Das Mobbing von Kindern in der Schule hat langfristig für die Psyche oftmals schlimmere Konsequenzen als Misshandlungen von Erwachsenen, ergab eine aktuelle Studie. Angst, Depressionen und Suizidgefährdung können Betroffene auch im Erwachsenenalter begleiten.

 

 

Die Psyche leidet noch lange nach dem Mobbing

 

Kinder, die von anderen gemobbt werden, haben oftmals langfristig mit psychischen Erkrankungen zu kämpfen. US-Forscher fanden heraus, dass sie später im Leben sogar mehr leiden als Kinder, die von Erwachsenen misshandelt wurden. Der Zusammenhang zwischen Misshandlung und der psychischen Gesundheit ist gut untersucht.

 

Kinder, die im Alter zwischen acht und 13 Jahren gemobbt worden waren, entwickelten der Untersuchung zufolge wahrscheinlicher psychische Erkrankungen als jene, die in einem Alter zwischen acht Wochen und 8,6 Jahren von den Eltern misshandelt worden waren.
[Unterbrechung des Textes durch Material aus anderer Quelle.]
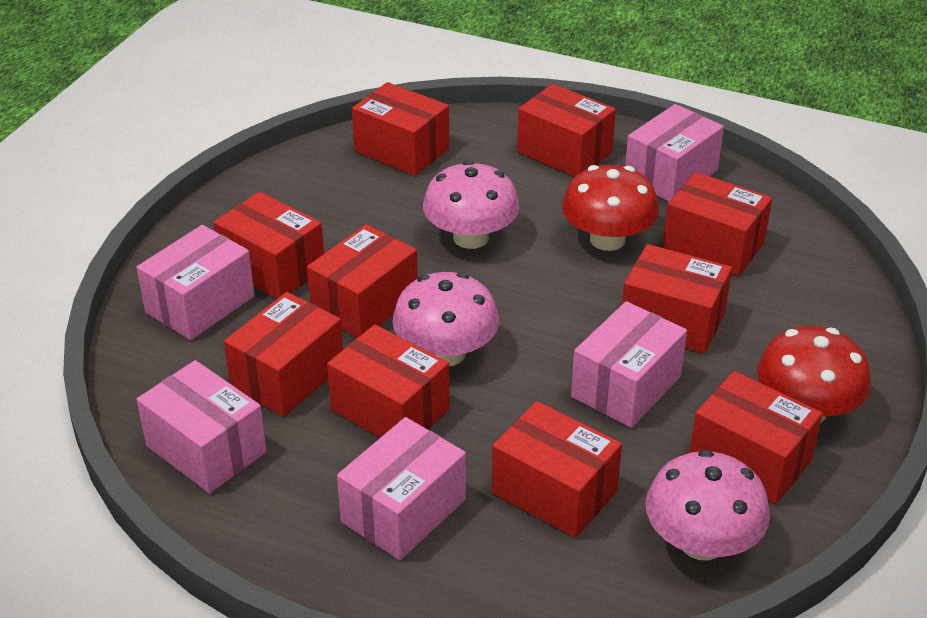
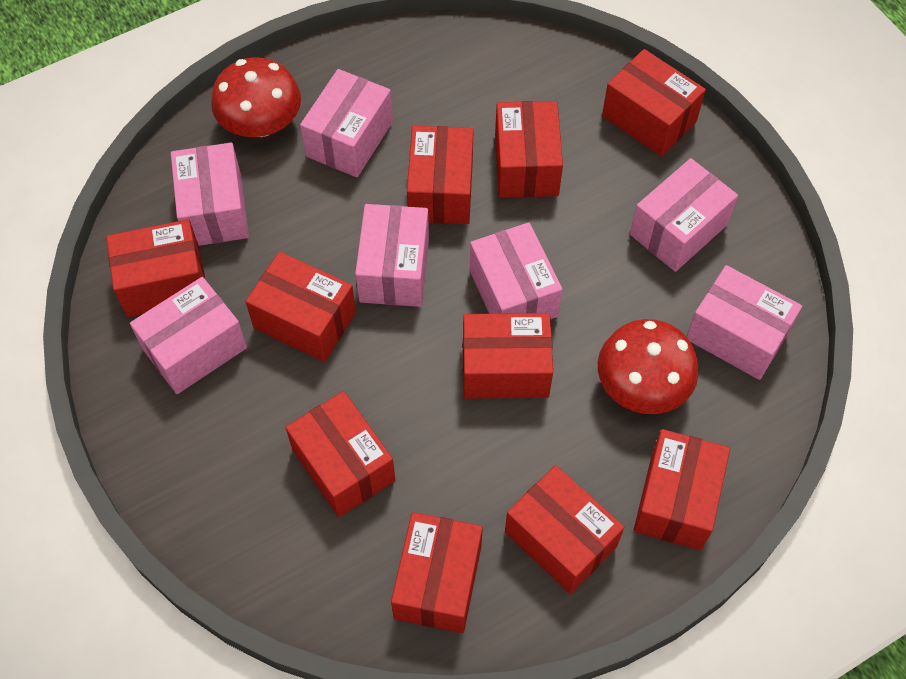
pink box: 5 -> 7
pink mushroom: 3 -> 0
Die Kombination aus Mobbing und Misshandlung hatte ähnliche langfristige Auswirkungen auf die psychische Gesundheit.

 

 

Mobbing muss bekämpft werden

 

Demnach ist Mobbing unter Kindern kein Kavaliersdelikt und ist auch nicht als normaler Teil des Heranwachsens zu beurteilen. Kinder müssen vor Mobbing geschützt werden und Schulen, das Gesundheitssystem und andere Einrichtungen sollten sich daran beteiligen und zusammenarbeiten um Mobbing zu bekämpfen, so die Wissenschaftler.